John Kyl and Blanche Lincoln must have figured that they could not allow one more billionaire (without naming names) get away with dodging the estate tax. The two Senators have introduced a proposal that would set the exemption at $5 million with a tax rate of 35%:

The proposal would require the Senate Finance Committee to amend H.R. 5297, the Small Business Lending bill, to permanently set the estate tax rate at 35 percent, with a $5 million exemption amount phased in over 10 years and indexed for inflation. It would also provide a “stepped up basis” for inherited assets.

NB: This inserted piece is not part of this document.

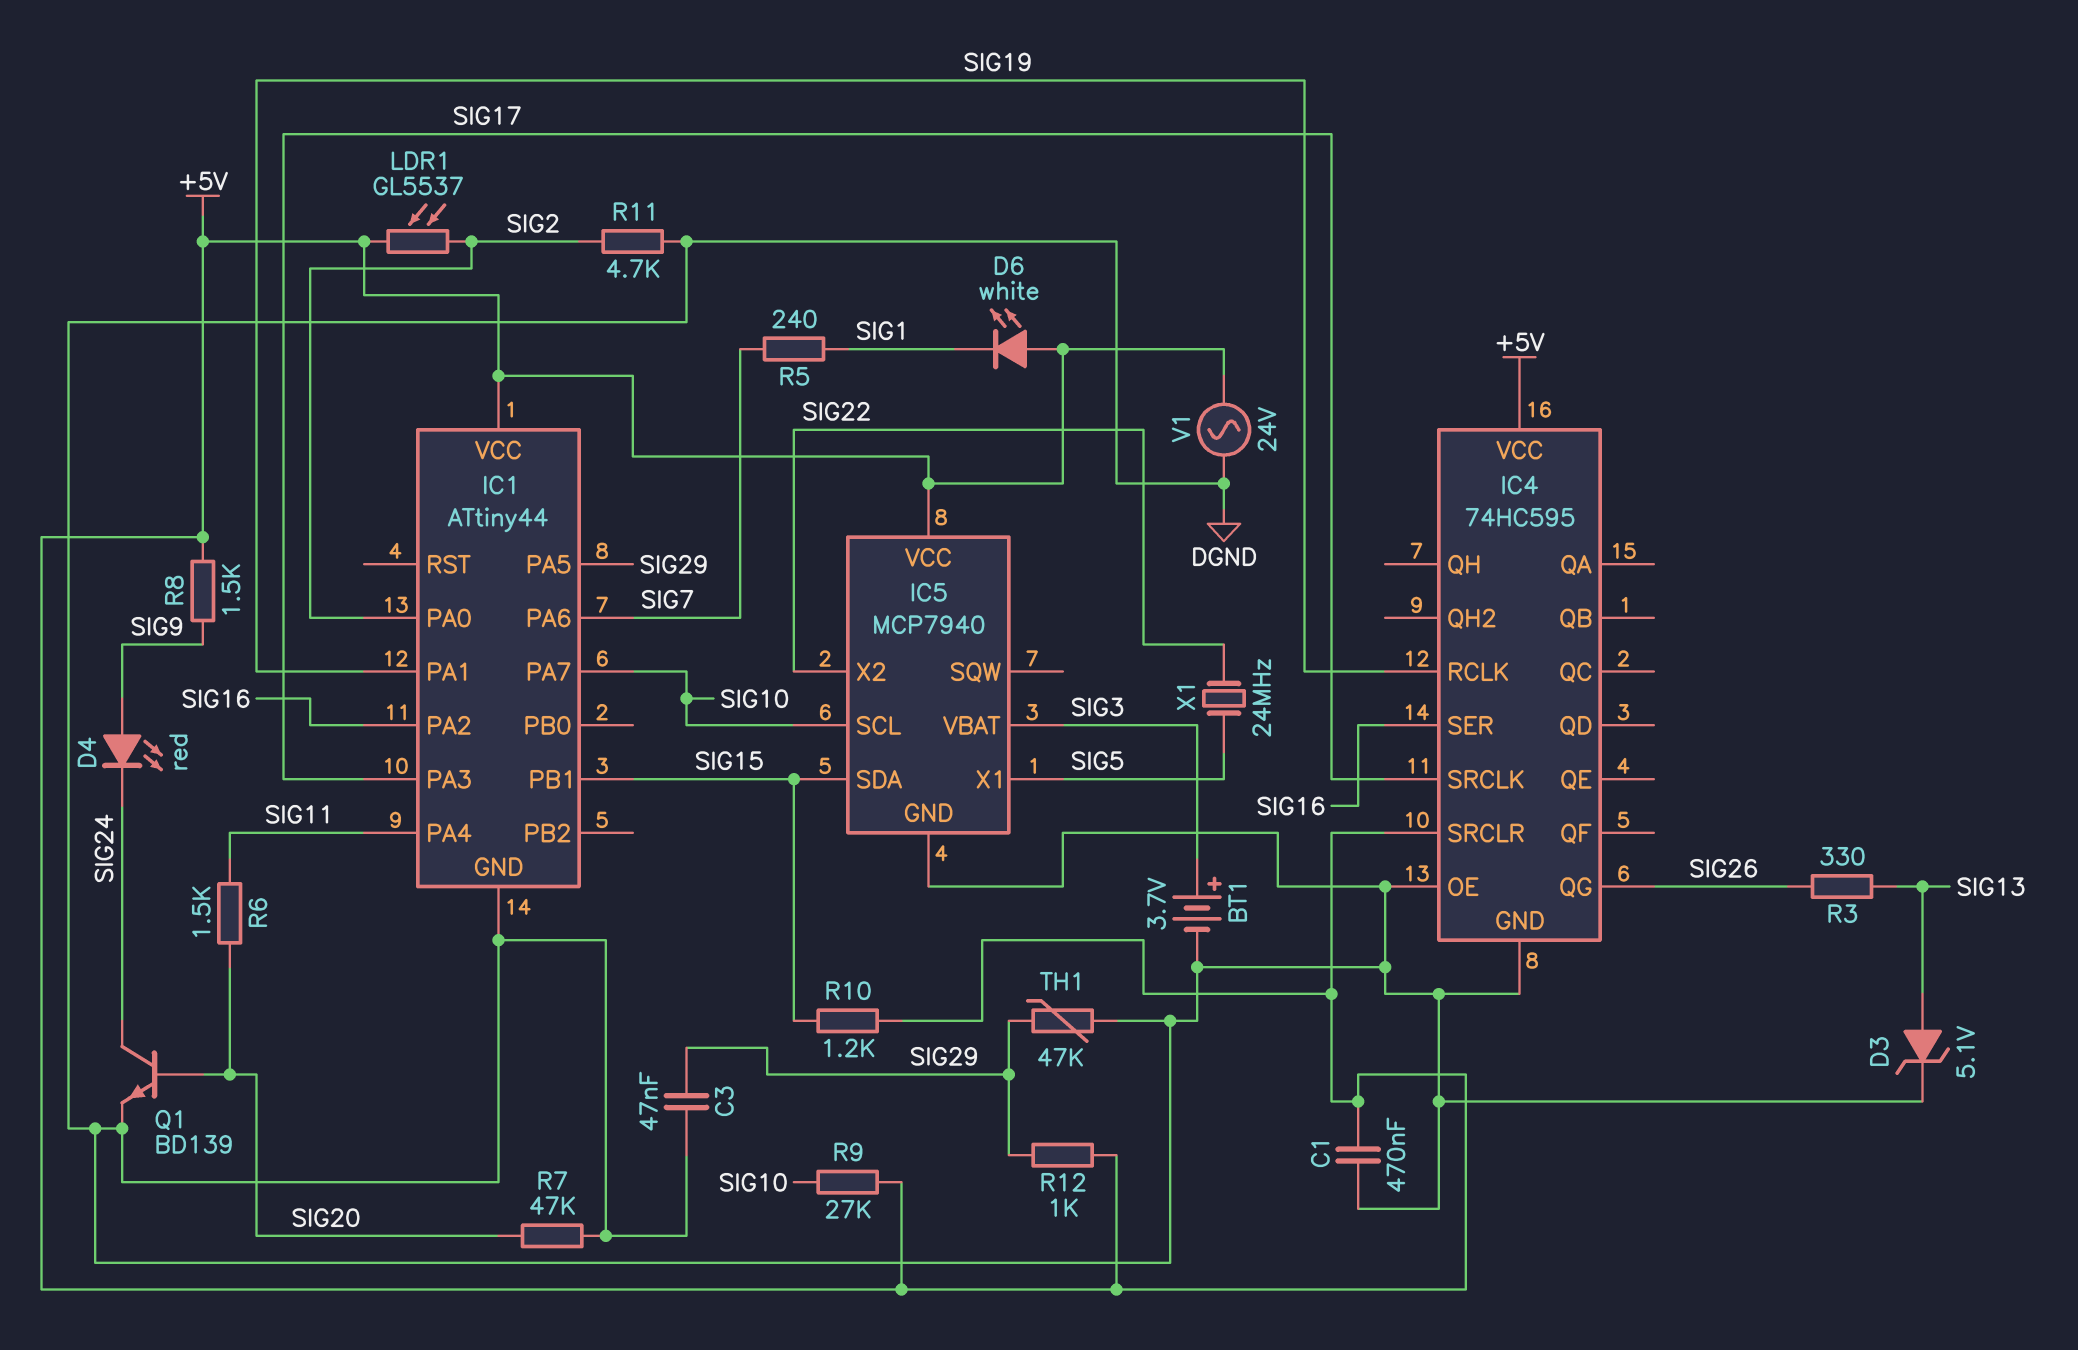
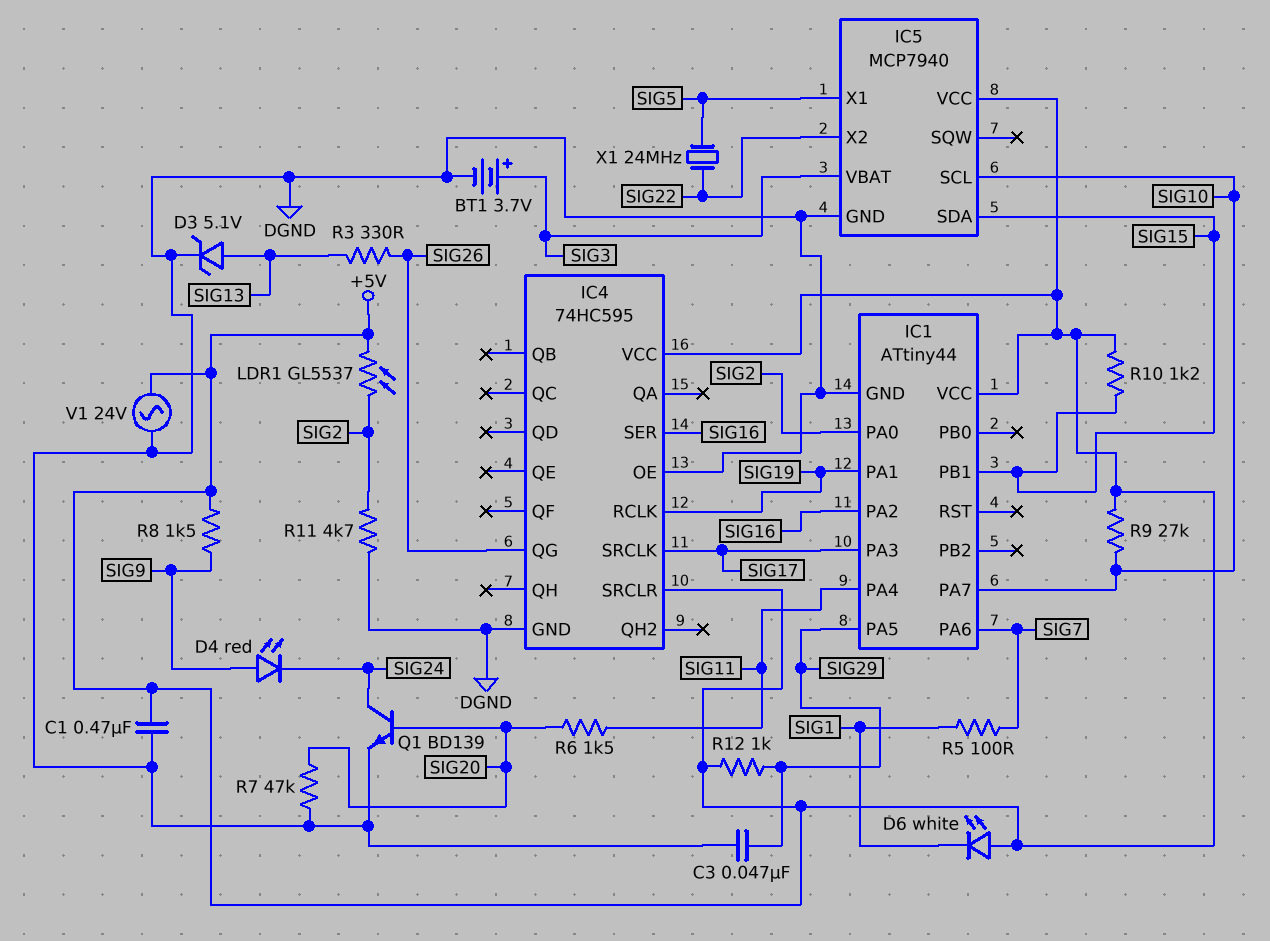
R5: 240 (SIG1, SIG7) -> 100 (SIG1, SIG7)
TH1: 47k (DGND, SIG29) -> none

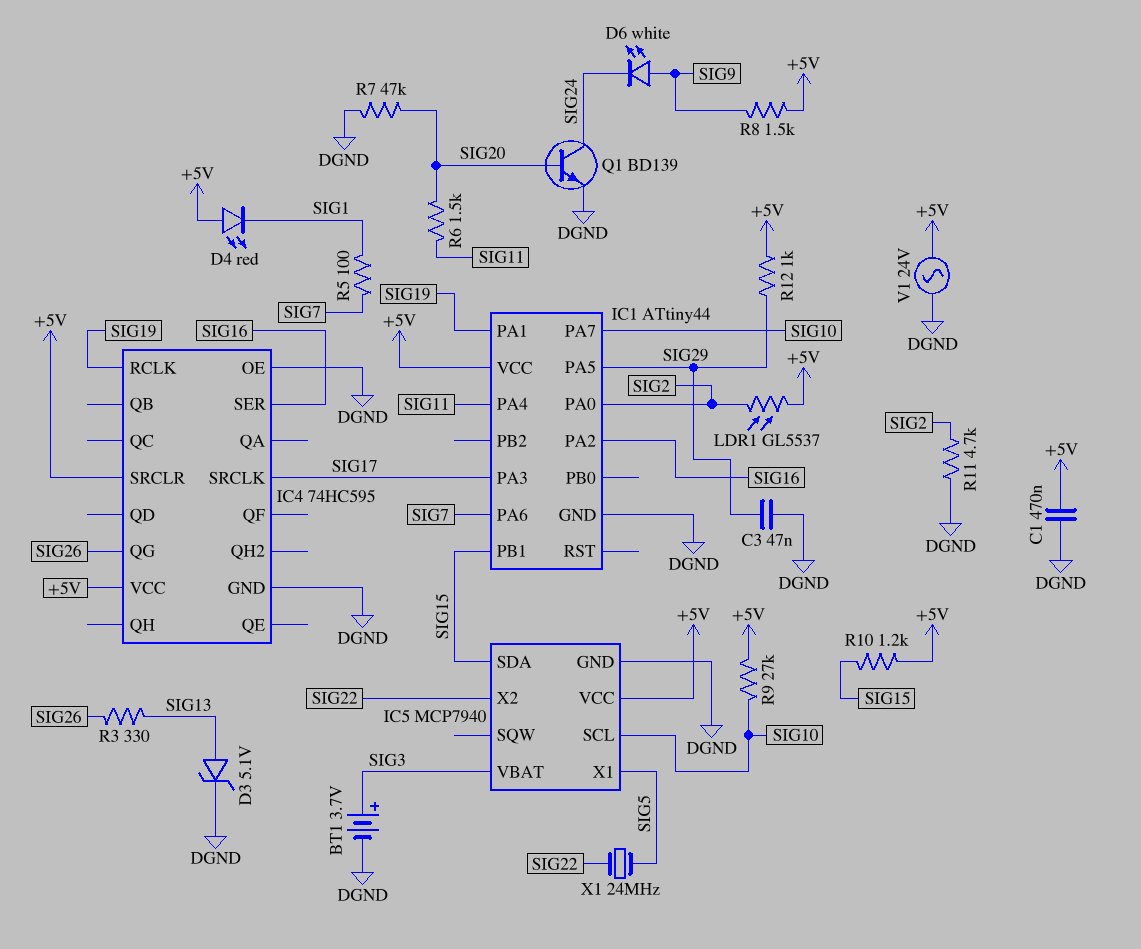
D4: LED red (A SIG9, K SIG24) -> LED red (A +5V, K SIG1)
D6: LED white (A +5V, K SIG1) -> LED white (A SIG9, K SIG24)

“It’s time to take decisive action on the estate tax, and provide the permanent solution that Arkansas’s hardworking farmers and small businesses are desperately seeking,” Lincoln said. “Uncertainty in the estate tax law has caused incredible difficulties for these individuals, which is why I have fought for a quick resolution to the issue that is both permanent and fair. One way to improve upon an already strong legislative initiative that includes tax incentives and a number of other benefits for small businesses is to ensure that we reach a permanent solution on the estate tax to provide small business owners and famers with the certainty they need.”

See how she slipped in the “farmers”? “Small Businesses”? You sure this doesn’t have anything to do with a certain savvy billionaire who figured, “Yeah, 80 is a nice round number. Let’s do this.”

But they’ve got a plan! “The Lincoln-Kyl proposal provides an election for deceased taxpayers to either retain this year’s estate tax rate, which is zero percent with “carry over basis,” or file under the provisions of the new bill.”